Gestational Hypoxia Increases Reactive Oxygen Species and Inhibits Steroid Hormone-Mediated Upregulation of Ca2+-Activated K+ Channel Function in Uterine Arteries

Gestational hypoxia inhibits steroid hormone-induced upregulation of Ca2+-activated K+ (K-Ca) channel activities in uterine arteries. We tested the hypothesis that increased reactive oxygen species play an important role in hypoxia-mediated inhibition of K-Ca channel activities. Uterine arteries were isolated from nonpregnant (nonpregnant uterine artery) and near-term (approximate to 142-145 day) pregnant (pregnant uterine artery) sheep maintained at either sea level or high altitude (3820 m, Pao(2) : 60 mm Hg) for 110 days. In pregnant uterine arteries, hypoxia significantly decreased large conductance channel opener NS1619-and small conductance channel opener NS309-induced relaxations, which were partially restored by reactive oxygen species inhibitor N-acetylcysteine (NAC). NAC significantly increased large conductance K-Ca but not small conductance K-Ca current densities in uterine arterial smooth muscle cells in pregnant animals acclimatized to high altitude. The NAC-sensitive component of small conductance K-Ca-induced relaxations was diminished in endothelium-denuded arteries. In nonpregnant uterine arteries, NS1619-and NS309-induced relaxations were diminished compared with those in pregnant uterine arteries. Treatment of nonpregnant uterine arteries with 17 beta-estradiol and progesterone for 48 hours increased small conductance K-Ca type 3 protein abundance and NS1619-and NS309-induced relaxations, which were inhibited by hypoxia.

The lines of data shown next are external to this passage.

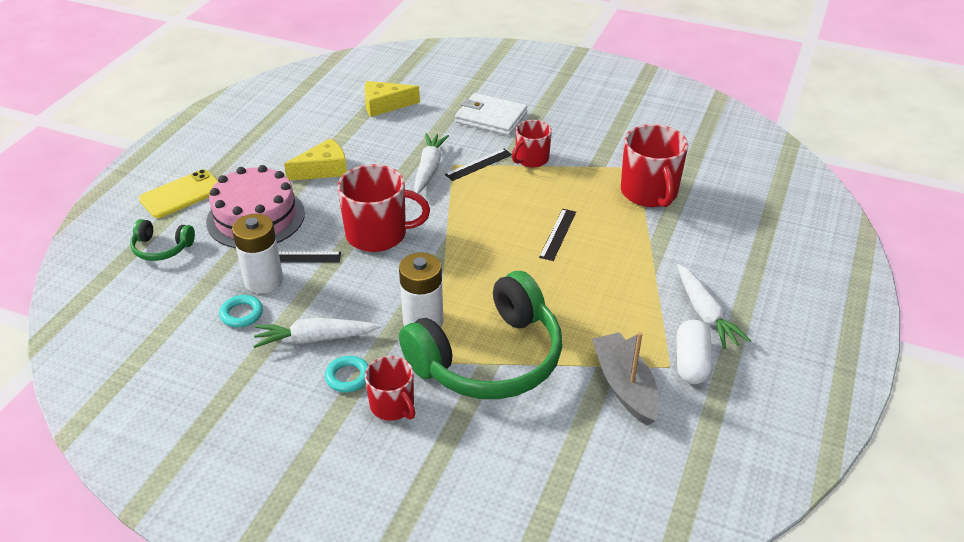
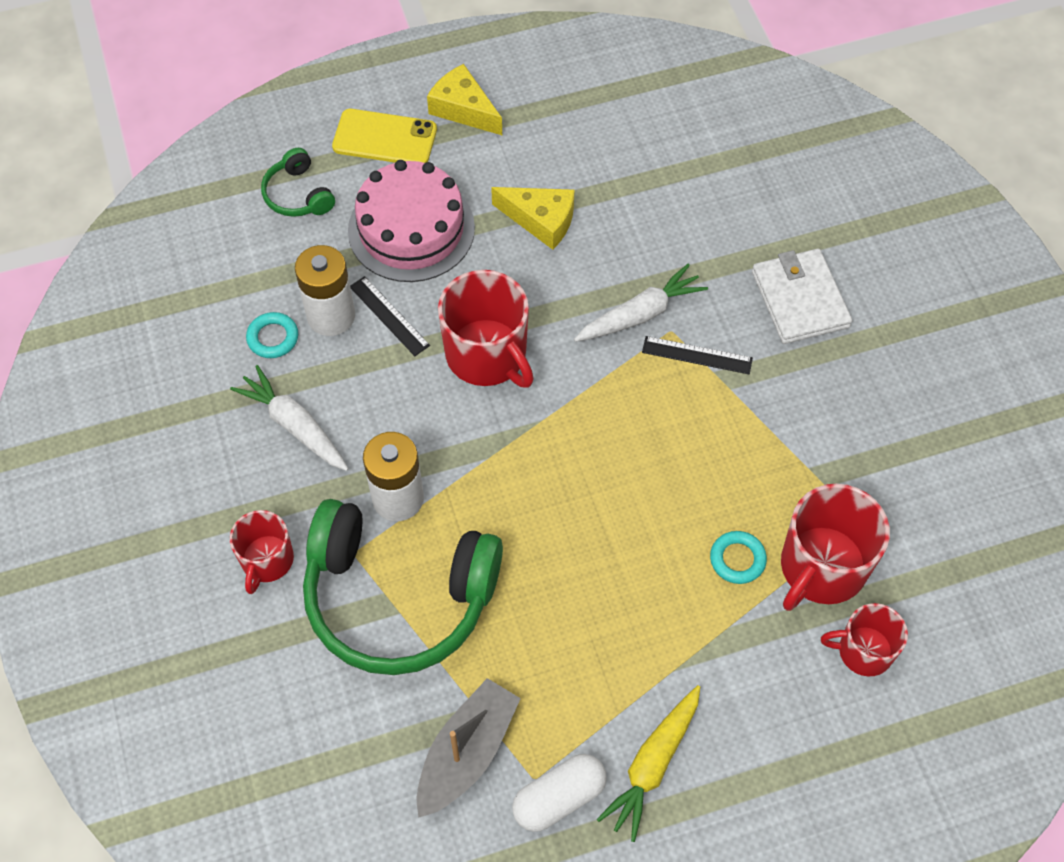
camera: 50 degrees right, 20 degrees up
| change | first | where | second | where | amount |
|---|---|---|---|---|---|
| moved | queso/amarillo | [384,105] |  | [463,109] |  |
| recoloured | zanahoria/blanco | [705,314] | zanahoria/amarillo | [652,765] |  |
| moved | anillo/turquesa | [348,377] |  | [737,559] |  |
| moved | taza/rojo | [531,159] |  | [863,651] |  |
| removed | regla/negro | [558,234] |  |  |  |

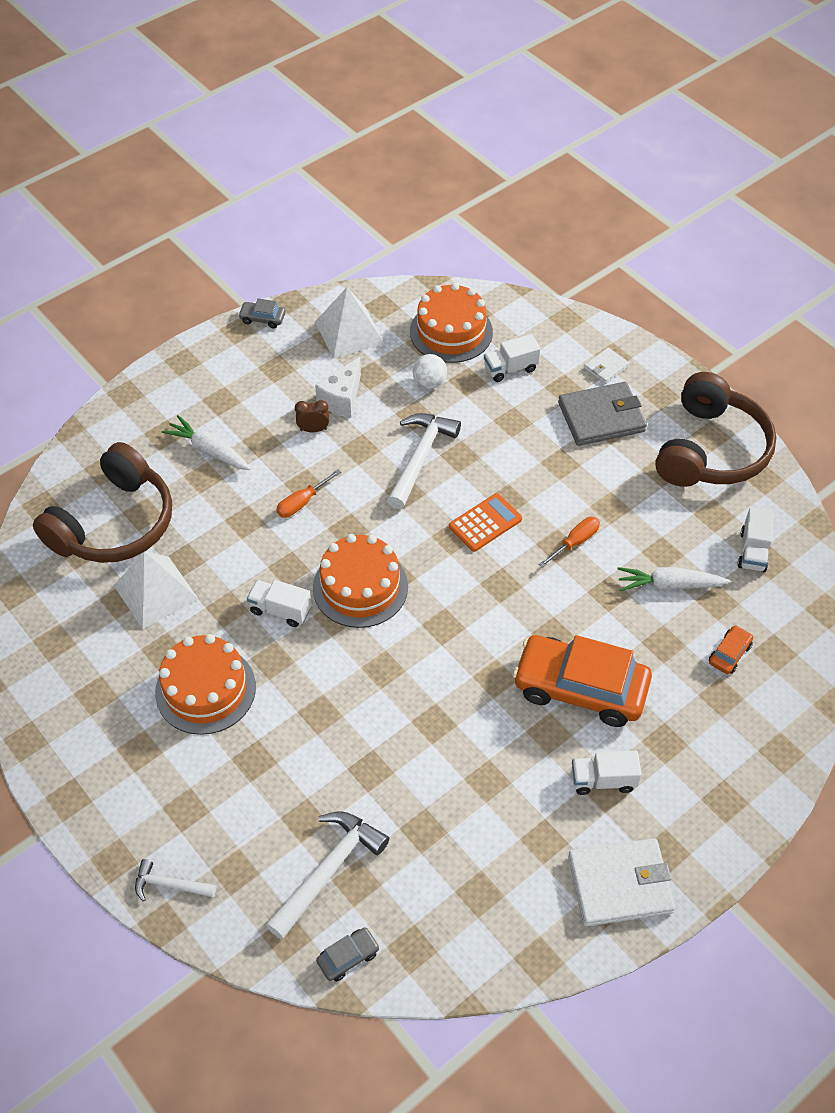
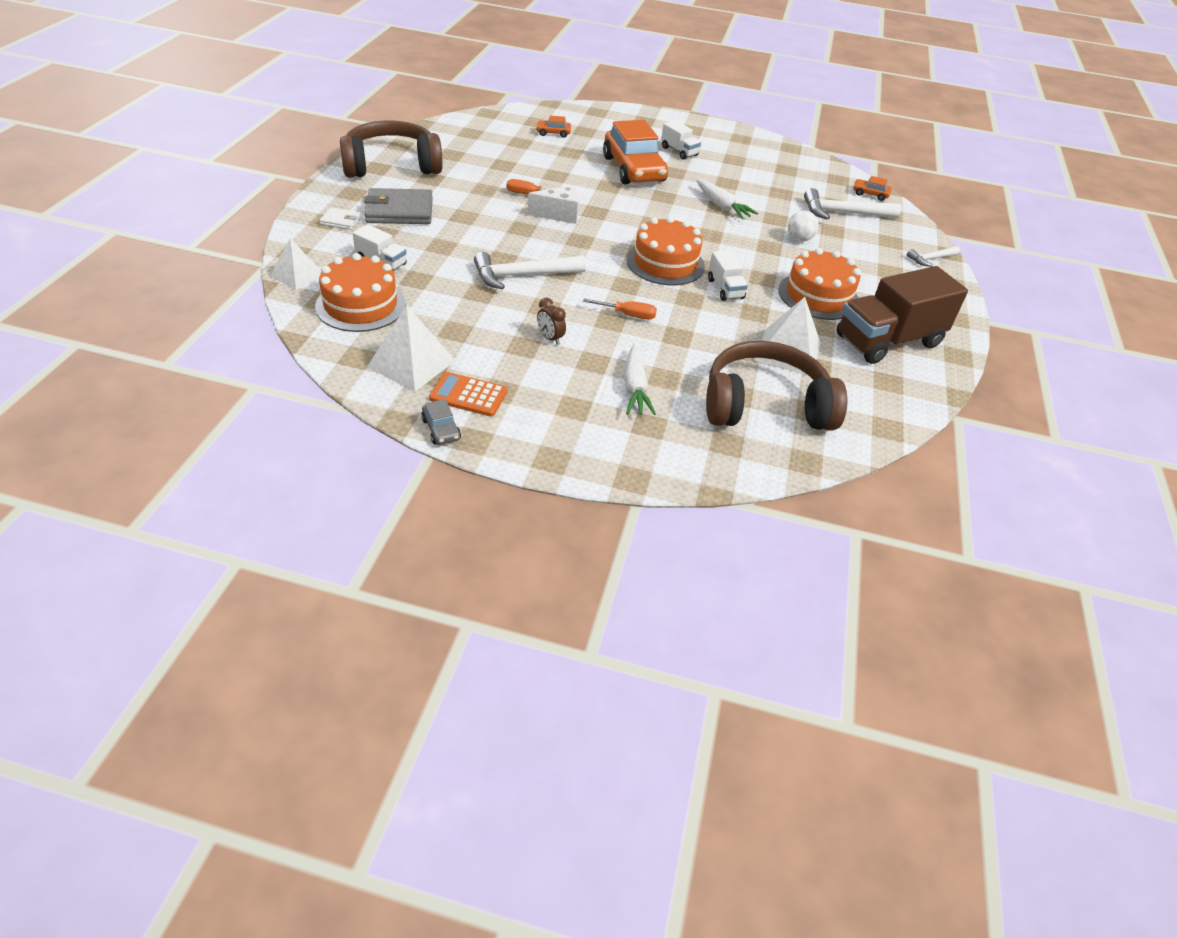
camera: 130 degrees left, 10 degrees down
| change | first | where | second | where | amount |
|---|---|---|---|---|---|
| added |  |  | pirámide/blanco | [297,275] |  |
| turned | cartera/gris | [601,417] |  | [399,211] | 45 degrees counterclockwise |
| moved | calculadora/naranja | [485,523] |  | [468,395] |  |
| moved | queso/blanco | [342,399] |  | [559,215] |  |
| moved | zanahoria/blanco | [669,585] |  | [722,206] |  |
| moved | pelota/blanco | [429,383] |  | [799,239] |  |
| added |  |  | camión/marrón | [888,341] |  |
| recoloured | coche/gris | [348,957] | coche/naranja | [870,194] |  |
| turned | martillo/blanco | [169,885] |  | [930,259] | 90 degrees clockwise |
| removed | cartera/blanco | [620,884] |  |  |  |
| removed | camión/blanco | [753,551] |  |  |  |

This hypoxiamediated inhibition was reversed by NAC. Consistently, steroid hormone treatment had no significant effects on large conductance K-Ca current density in nonpregnant uterine arteries of hypoxic animals in the absence of NAC but significantly increased it in the presence of NAC. These results suggest an important role of hypoxia-mediated reactive oxygen species in negatively regulating steroid hormone-mediated upregulation of K-Ca channel activity and adaptation of uterine vascular reactivity in pregnancy, which may contribute to the increased incidence of preeclampsia and fetal intrauterine growth restriction associated with gestational hypoxia.